Granted, this has widely been mis-reported. The real issue is that the MCAS system was made dramatically more powerful, and thus dangerous, over the course of development. Without a concomitant change to the reliability of MCAS inputs (namely the AoA sensors), this resulted in disaster.

https://www.seattletimes.com/business/boeing-aerospace/as-th...


>737MAX is not nor never has been dynamically/aerodynamically unstable. Full stop.

Correct in the jargonic sense. Incorrect in the colloquial. MCAS was necessary because the MAX was not compliant with Stick force response curves in high AoA flight regimes, and would experience a reversal in the pressures required to bring the plane up to a stall.

So yes, it was not aerodynamically unstable, but in the layman sense there is an instability or undesired quirk being compensated for.

I know we're all pedants here, but lets be productively pedantic.


Wait, wasn't MCAS used to fix two completely different flying issues, and weren't the changes introduced in the MCAS software twice, for two different points in the flight? Wasn't at least one crash caused by MCAS activation in the phase of the flight that was not even described in most of MCAS explanations initially (which reflected the decision behind the initial introduction of MCAS, not the later modifications)?

Therefore I believe the interpretation that MCAS "just augments" is too simplified from what it really was supposed to do. And the current "fixes" as they are implemented (still as to keep the "water not wet" there) could still leave plane as not behaving as it should, neither with MCAS active, nor when it is not active when it was supposed to be.


MCAS was introduced to handle slackening Control surface response force at high AoA in high speed high AoA situations (Wind-up turns) and low speed high AoA situations (generally landing). That type of slackening would normally disqualify an airframe from use as a Civil Transport aircraft according to the FAA final report on the matter.

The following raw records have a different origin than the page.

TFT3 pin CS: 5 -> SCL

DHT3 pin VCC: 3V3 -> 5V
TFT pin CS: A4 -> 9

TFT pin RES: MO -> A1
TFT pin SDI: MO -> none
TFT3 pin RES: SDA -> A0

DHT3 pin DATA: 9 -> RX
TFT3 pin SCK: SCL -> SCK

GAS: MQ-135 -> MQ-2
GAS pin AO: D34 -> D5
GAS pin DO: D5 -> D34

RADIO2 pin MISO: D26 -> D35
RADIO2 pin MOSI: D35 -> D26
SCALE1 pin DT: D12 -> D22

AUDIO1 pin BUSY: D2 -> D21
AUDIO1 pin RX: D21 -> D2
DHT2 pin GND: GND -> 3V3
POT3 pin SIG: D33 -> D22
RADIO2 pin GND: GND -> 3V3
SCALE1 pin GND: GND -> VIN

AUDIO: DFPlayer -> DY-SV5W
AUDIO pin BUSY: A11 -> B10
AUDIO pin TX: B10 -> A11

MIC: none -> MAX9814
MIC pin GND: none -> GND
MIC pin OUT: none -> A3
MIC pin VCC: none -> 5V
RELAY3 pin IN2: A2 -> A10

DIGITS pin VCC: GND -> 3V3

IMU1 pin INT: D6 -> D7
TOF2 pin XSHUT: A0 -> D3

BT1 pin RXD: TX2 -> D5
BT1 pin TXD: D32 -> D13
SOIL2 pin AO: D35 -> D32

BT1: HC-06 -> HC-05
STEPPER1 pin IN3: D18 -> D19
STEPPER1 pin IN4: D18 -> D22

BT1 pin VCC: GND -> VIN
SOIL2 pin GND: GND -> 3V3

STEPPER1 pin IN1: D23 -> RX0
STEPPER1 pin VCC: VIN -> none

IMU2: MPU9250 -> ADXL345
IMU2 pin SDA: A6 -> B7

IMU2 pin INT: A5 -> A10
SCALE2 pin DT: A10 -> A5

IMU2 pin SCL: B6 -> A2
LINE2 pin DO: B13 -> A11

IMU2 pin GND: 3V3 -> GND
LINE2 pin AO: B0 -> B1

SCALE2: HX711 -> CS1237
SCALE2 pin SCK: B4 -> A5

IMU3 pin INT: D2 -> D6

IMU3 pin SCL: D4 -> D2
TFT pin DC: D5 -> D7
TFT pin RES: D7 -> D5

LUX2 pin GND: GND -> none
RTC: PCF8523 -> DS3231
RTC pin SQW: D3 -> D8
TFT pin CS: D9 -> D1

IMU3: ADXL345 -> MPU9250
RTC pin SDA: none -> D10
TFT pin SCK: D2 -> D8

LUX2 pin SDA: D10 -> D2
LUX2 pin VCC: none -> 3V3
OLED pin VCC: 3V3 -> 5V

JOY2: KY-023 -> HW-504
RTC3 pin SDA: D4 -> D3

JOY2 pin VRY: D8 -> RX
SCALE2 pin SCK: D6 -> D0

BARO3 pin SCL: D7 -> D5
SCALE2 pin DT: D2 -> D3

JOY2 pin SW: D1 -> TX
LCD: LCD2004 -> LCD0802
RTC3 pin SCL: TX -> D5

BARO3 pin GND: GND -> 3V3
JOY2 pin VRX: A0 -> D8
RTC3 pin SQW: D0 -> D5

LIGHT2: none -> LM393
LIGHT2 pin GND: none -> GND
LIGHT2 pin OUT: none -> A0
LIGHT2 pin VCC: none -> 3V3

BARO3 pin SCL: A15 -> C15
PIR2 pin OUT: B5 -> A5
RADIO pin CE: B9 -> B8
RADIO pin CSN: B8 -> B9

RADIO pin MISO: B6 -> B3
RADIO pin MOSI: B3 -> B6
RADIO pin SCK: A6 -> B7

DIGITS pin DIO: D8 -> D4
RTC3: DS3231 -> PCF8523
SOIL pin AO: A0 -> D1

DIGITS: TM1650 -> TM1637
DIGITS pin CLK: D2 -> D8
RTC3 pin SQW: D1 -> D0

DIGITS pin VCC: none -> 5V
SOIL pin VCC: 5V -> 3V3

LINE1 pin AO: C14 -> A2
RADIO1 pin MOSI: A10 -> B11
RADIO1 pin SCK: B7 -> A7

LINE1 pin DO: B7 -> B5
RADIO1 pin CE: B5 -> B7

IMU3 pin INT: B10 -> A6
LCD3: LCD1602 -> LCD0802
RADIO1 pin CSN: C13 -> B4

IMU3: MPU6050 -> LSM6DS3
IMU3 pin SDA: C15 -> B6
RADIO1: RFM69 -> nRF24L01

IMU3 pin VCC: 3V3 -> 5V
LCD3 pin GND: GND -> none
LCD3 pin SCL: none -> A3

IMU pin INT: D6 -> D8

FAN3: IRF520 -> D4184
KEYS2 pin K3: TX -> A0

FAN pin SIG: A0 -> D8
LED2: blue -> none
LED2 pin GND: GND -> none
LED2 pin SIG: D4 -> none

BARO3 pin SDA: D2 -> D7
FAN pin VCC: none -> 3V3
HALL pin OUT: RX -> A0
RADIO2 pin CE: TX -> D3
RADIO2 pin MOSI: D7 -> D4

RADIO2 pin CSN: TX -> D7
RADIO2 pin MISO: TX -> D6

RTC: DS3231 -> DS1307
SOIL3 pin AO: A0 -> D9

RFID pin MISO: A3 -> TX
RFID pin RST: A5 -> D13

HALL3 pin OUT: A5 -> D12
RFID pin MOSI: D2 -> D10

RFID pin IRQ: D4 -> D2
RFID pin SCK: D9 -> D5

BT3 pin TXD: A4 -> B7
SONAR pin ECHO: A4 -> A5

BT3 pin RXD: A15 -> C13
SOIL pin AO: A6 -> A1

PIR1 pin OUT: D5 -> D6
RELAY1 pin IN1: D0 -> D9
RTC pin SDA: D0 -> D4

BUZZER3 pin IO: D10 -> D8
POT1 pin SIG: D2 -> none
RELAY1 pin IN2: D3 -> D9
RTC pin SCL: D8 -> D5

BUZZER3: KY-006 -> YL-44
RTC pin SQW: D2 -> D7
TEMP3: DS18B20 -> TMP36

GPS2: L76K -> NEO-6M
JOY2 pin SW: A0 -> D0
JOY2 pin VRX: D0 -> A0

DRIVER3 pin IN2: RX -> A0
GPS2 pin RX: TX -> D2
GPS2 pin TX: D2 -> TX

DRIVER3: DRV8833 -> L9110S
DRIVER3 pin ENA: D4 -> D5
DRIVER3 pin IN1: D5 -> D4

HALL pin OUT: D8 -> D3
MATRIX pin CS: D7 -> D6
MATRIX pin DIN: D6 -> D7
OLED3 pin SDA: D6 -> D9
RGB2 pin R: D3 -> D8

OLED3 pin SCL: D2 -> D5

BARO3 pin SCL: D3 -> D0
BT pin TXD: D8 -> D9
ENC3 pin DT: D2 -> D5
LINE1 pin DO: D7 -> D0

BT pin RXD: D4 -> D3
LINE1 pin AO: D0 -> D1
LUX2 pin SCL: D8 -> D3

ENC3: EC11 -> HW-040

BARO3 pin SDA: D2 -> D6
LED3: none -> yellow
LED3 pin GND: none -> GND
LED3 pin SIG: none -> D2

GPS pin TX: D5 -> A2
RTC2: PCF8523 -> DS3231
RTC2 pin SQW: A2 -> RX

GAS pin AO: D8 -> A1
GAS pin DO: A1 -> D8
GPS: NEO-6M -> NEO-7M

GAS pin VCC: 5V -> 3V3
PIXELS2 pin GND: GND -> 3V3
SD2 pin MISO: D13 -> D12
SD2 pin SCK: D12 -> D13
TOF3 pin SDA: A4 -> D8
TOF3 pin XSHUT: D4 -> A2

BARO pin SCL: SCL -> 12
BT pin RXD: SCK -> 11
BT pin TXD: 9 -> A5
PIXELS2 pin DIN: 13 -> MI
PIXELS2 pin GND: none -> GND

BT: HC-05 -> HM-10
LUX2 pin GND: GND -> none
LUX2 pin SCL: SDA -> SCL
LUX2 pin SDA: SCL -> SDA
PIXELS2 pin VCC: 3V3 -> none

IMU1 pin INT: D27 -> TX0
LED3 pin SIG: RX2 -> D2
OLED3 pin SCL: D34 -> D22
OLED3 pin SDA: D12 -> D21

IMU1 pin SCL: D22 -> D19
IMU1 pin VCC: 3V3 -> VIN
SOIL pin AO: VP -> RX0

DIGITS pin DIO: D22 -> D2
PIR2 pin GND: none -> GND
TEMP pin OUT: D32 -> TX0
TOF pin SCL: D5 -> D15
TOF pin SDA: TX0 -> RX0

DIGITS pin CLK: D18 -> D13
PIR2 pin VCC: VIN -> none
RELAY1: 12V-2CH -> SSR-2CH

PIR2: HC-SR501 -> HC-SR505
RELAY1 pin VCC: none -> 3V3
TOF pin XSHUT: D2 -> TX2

I've said this elsewhere in the thread, but stabilizing a dynamically unstable system is half of the reason why control theory remains an active research area instead of a mathematical backwater; this kind of set up is extremely common for aerospace systems. Software is hard to get right - which is why aerospace software has traditionally faced much higher bars for verification than 'traditional' software (and is much more expensive as a result!) The same is true of hardware, which I think many HN commentators forget; the cost of a bolt or connector that is aerospace-grade is typically many times that of a conventional or automotive-grade part, due mostly to extensive testing+verification required for safety.

Most of the scenarios you're describing are dealt with in a few ways:

1. Building systems with sufficient margin to account for this kind of uncertainty; even with passively stable aircraft, these margins exist. Feedback control typically increases these margins.

2. Extensive verification under a wide range of input conditions; this is more challenging (how can you enumerate every possible failure condition?), but usually boils down to some kind of Monte-Carlo sampling or worst-case analysis when those cases can be identified. Here's [0] a neat paper that does this in a more sample-efficient way.

[0] https://arxiv.org/abs/1709.06645


I was under the impression that this was never a software problem, just that they are attempting to fix the problem with software.

If you get a faulty AoA sensor, or maintenance installs it poorly, there is nothing the software can do to fix that.

The problem was dual AoA sensors were sold as an additional feature instead of a base requirement.

Since the problem was not caused by software, the best you can do with software is to try and build some workarounds.

I think the only way to fix this with software would be to use the other AoA sensor from the secondary MCAS, making the backup system no longer fully redundant, but that's just a guess.

Would be interested in feedback if this is accurate.

At any rate, the software will never be 100%. The biggest change in regards to safety is that pilots are now aware they can turn the MCAS off. Which is the necessary knowledge that would have prevented both crashes.